Ziel des Vereins ist es, die Feldbahn im Himmelmoor auch über das Ende des Torfabbaus hinaus in einem so weit wie möglich authentischen Zustand zu erhalten und sie im Rahmen eines Gesamtkonzepts zur zukünftigen Nutzung des Himmelmoors im Zusammenwirken mit den Interessen des Natur- und Denkmalschutzes für Besucherfahrten und geführte naturkundliche Exkursionen bereitzustellen.
Die 1957 von DIEMA gebaute HEI – eine DL6 mit der Fabriknummer 2040 – kam zuvor nacheinander bei der Ziegelei Bergisch-Neukirchen, einer Ziegelei in Erding und im Torfwerk Eichler im Ahlenmoor zum Einsatz. Im Hintergrund die wiedervernässten Flächen des Abbaufeldes. Da das Gelände des Himmelmoors im Bereich „Hörn“ etwa drei Meter tiefer als am „Nulldamm“
liegt, wurden Torfdämme quer zur Bodenneigung eingezogen. Durch diese Arbeiten entstanden Terrassen, welche sich etwa gleich hoch mit Wasser füllen.
Mit diesen Maßnahmen wird eine bessere Wasserverteilung als bei einer großen durchgehenden Fläche erreicht – zudem ist Torfmoos empfindlich gegen Wellenschlag, welcher bei kleinen Wasserflächen geringer ist. Um die wellenbrechende Wirkung zu verstärken, wurden zusätzlich kleine Querdämme eingezogen.

Feldbahn

Curry fährt entlang des Westlichen Moorrandweges. In diesem Bereich wurde bereits vor langer Zeit (1980 bzw. 2008) der Torfabbau eingestellt, südlich des Moorrandweges ist bereits typische Moorlandschaft entstanden.

Feldbahn

Weitab von ihrer schwedischen Heimat ist die BBO vom Typ 1000/1 mit der Fabriknummer 1602 mit ihrem passenden Zug im Himmelmoor unterwegs – in Schweden hat es einst sicher nicht viel anders ausgesehen, als die Lok und der Zug dort für den Torfabbau genutzt wurde.

Feldbahn

Torfbahn pur mit der Lok HEI. Auf einer Lore werden die für neue Benjeshecken bestimmten und aus im Moor gefällten Birken gewonnenen Pfähle transportiert.
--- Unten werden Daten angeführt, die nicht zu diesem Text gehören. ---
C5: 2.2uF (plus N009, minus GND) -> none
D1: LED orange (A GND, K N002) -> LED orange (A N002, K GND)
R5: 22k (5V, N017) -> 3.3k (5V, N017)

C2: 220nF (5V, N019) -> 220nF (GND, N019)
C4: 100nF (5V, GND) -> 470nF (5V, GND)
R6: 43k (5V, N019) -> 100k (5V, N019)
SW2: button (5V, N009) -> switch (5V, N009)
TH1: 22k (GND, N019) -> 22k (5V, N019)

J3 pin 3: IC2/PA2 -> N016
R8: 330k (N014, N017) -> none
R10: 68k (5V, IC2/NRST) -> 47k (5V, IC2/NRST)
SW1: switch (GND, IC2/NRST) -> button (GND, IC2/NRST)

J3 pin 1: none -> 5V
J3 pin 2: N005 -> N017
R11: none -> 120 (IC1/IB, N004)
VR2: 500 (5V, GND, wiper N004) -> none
Birken sind auf Brachflächen als Pioniergewächse bei der Besiedelung immer vornean und werden von Förstern gerne Unkraut des Waldes genannt.

Feldbahn

Um den Mittag herum zog ein an der Küste aufquellendes Wolkenband zielgenau über Schleswig-Holstein – während überall sonst die Sonne vom Himmel strahlte. Zum Nachmittag wurden die Wolkenlücken wieder größer, die Wolkenbildung blieb eindrucksvoll. Wenn man Zeit hat – und die hat man im Moor – können eindrucksvolle Aufnahmen entstehen.
Die NS ist mit ihren Torfloren im Vergleich zur Mittagszeit bei deutlich besserer Lichtstimmung unterwegs. Die dunklen Flächen sind noch unbewachsener Torf, den die Natur langsam aber sicher zurückerobert.


Feldbahn

Die HEI mit ihrem Arbeitszug entlang des Nulldamms. Eingerahmt von einer einzeln wachsenden Moorbirke. Im Zuge der Renaturierung wird angestrebt, das Birkenwachstum zu kontrollieren, da die Birken dem Moor überproportional Wasser entziehen und so die Moorbildung verzögern.

Feldbahn

Im schönsten Spätnachmittagslicht fährt Curry ebenfalls entlang des Nulldamms. Östlich des Nulldamms ist der Torfabbau schon vor Jahrzehnten aufgegeben worden und dort sieht man das ungebremste Birkenwachstum deutlich.
Zu den
früh auf Torf siedelnden Pflanzen gehört Pfeifengras. Die Halme sind ca. 15 bis 120 cm lang. Da es Nässe nicht mag, kann Pfeifengras im Zentrum eines ungestörten Regenmoors nicht gedeihen. Die Halme haben keine Knoten und wurden früher zum Reinigen von Pfeifen benutzt.

Feldbahn

Die Wasserterrassen laden zu Spiegelungsszenen geradezu ein. Es ist nicht völlig windstill, wie die leicht gekräuselte Wasseroberfläche verrät. Das tut der Stimmung mit der Lok NS und dem Torfzug keinen Abbruch.

Feldbahn

Nachschuss entlang des Nulldamms. In diesem Bereich fand bis 2018 noch der Torfumschlag auf die Torfbahn statt.

Feldbahn

Einfahrt in die ab 2018 errichtete Czerwonka-Schleife. Der Fotograf befindet sich exakt an der Grenze zum Schutzgebiet, welches nicht mehr betreten werden darf. Wer sich über die seltsame Form der Schwellen wundert, schon die Torfbahn Quickborn verwendete Leitplanken für die Stabilisierung der Gleise im Moor – ein Prinzip, welches sich bewährt hat. Rechts im Hintergrund wieder eine Benjeshecke als Barriere und Lebensraum. Bei Feld- oder Torfbahnen gehört auch der Blick nach hinten dazu, dass alle Fahrzeuge der geplanten Fahrtrichtung folgen …

Feldbahn

Fahrt in den Sonnenuntergang auf der Czerwonka-Schleife im Schutzgebiet. Den Aktiven der Arbeitsgemeinschaft Torfbahn Himmelmoor e.V. mein herzlicher Dank für den hochinteressanten Tag!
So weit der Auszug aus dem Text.